EXERCISE:
State the number of lines in these records that include the string "text", and say nothing more.

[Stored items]
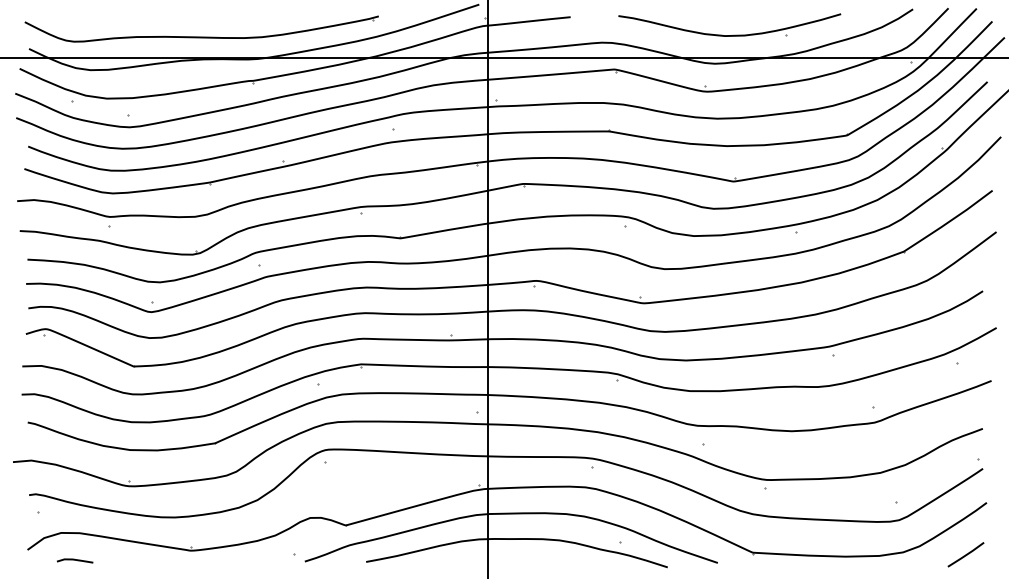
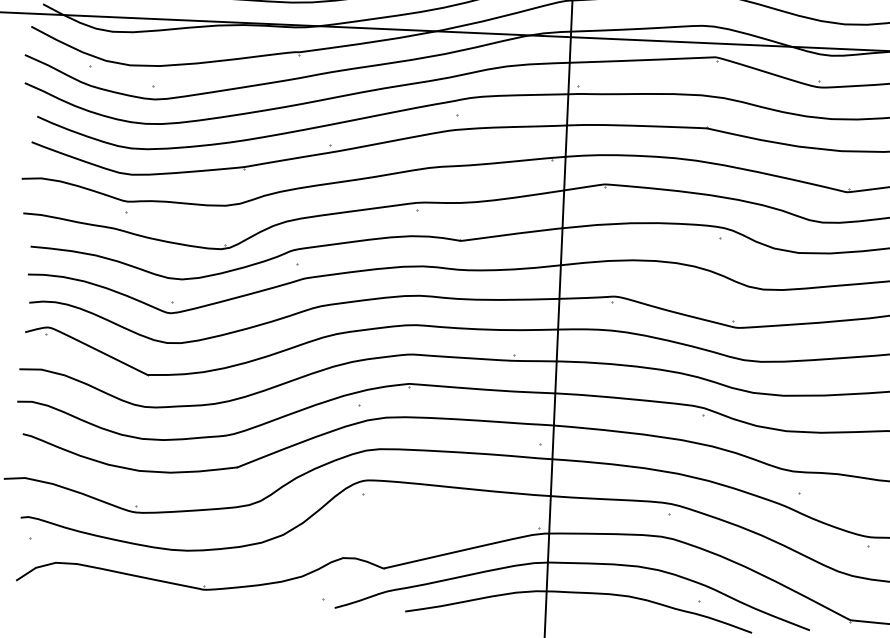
line: (75, 560) -> (70, 595), removed

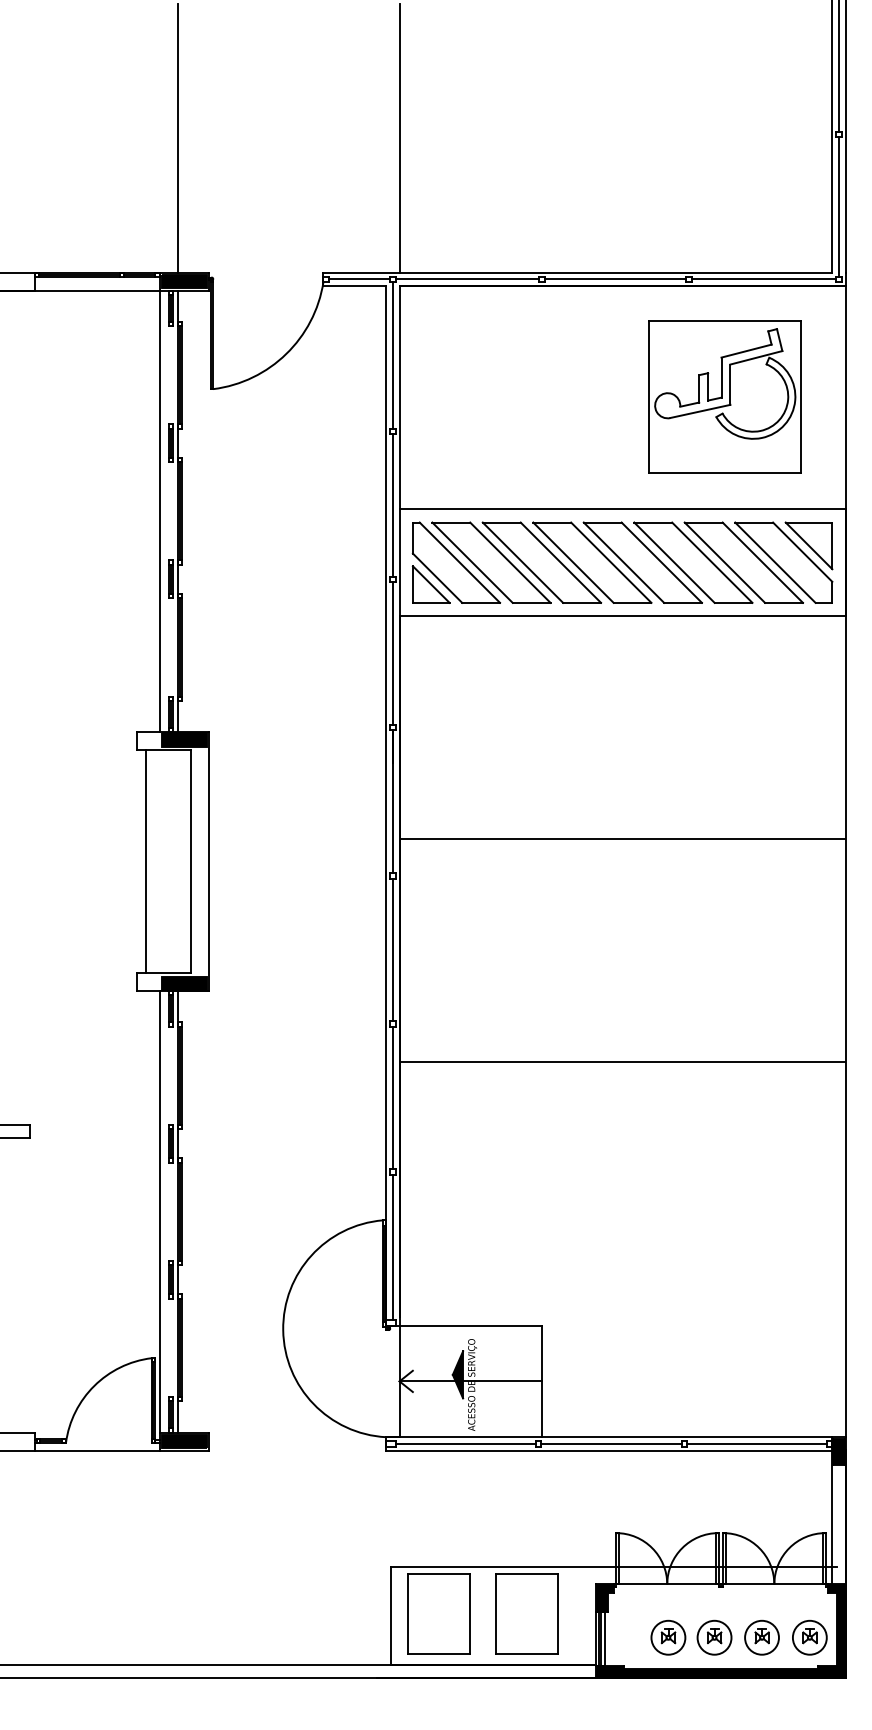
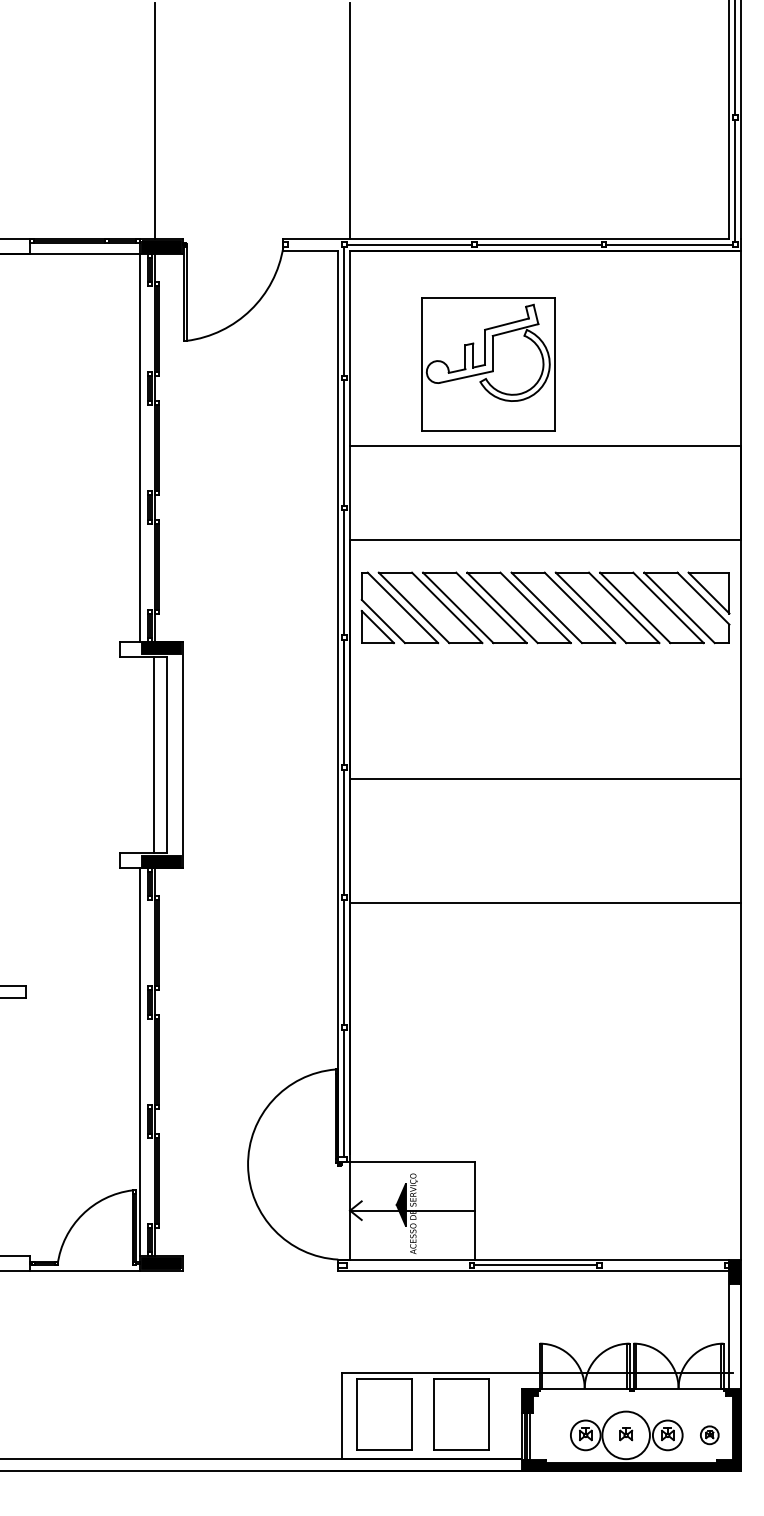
line: (359, 279) -> (314, 244), removed
part: (724, 396) -> (487, 363), moved
part: (622, 562) -> (545, 607), moved
line: (622, 839) -> (545, 779), moved
line: (146, 861) -> (154, 754), moved
line: (622, 1062) -> (545, 903), moved
line: (465, 1443) -> (407, 1265), removed
line: (756, 1443) -> (662, 1265), removed
circle: (714, 1637) -> (626, 1435), size x1.6
part: (809, 1637) -> (709, 1435), size x0.6

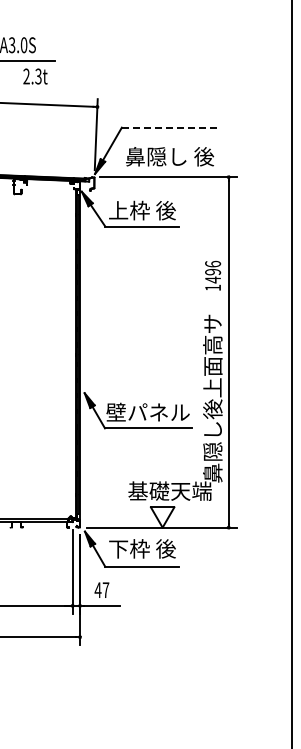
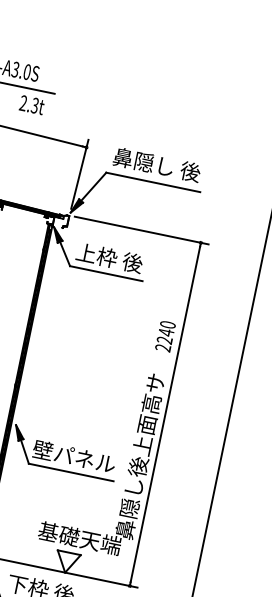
line: (169, 127) -> (153, 182), dashed -> solid
text: (170, 156) -> (157, 164), moved
text: (213, 275) -> (166, 336), 1496 -> 2240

WRITTEN RESPONSE:
2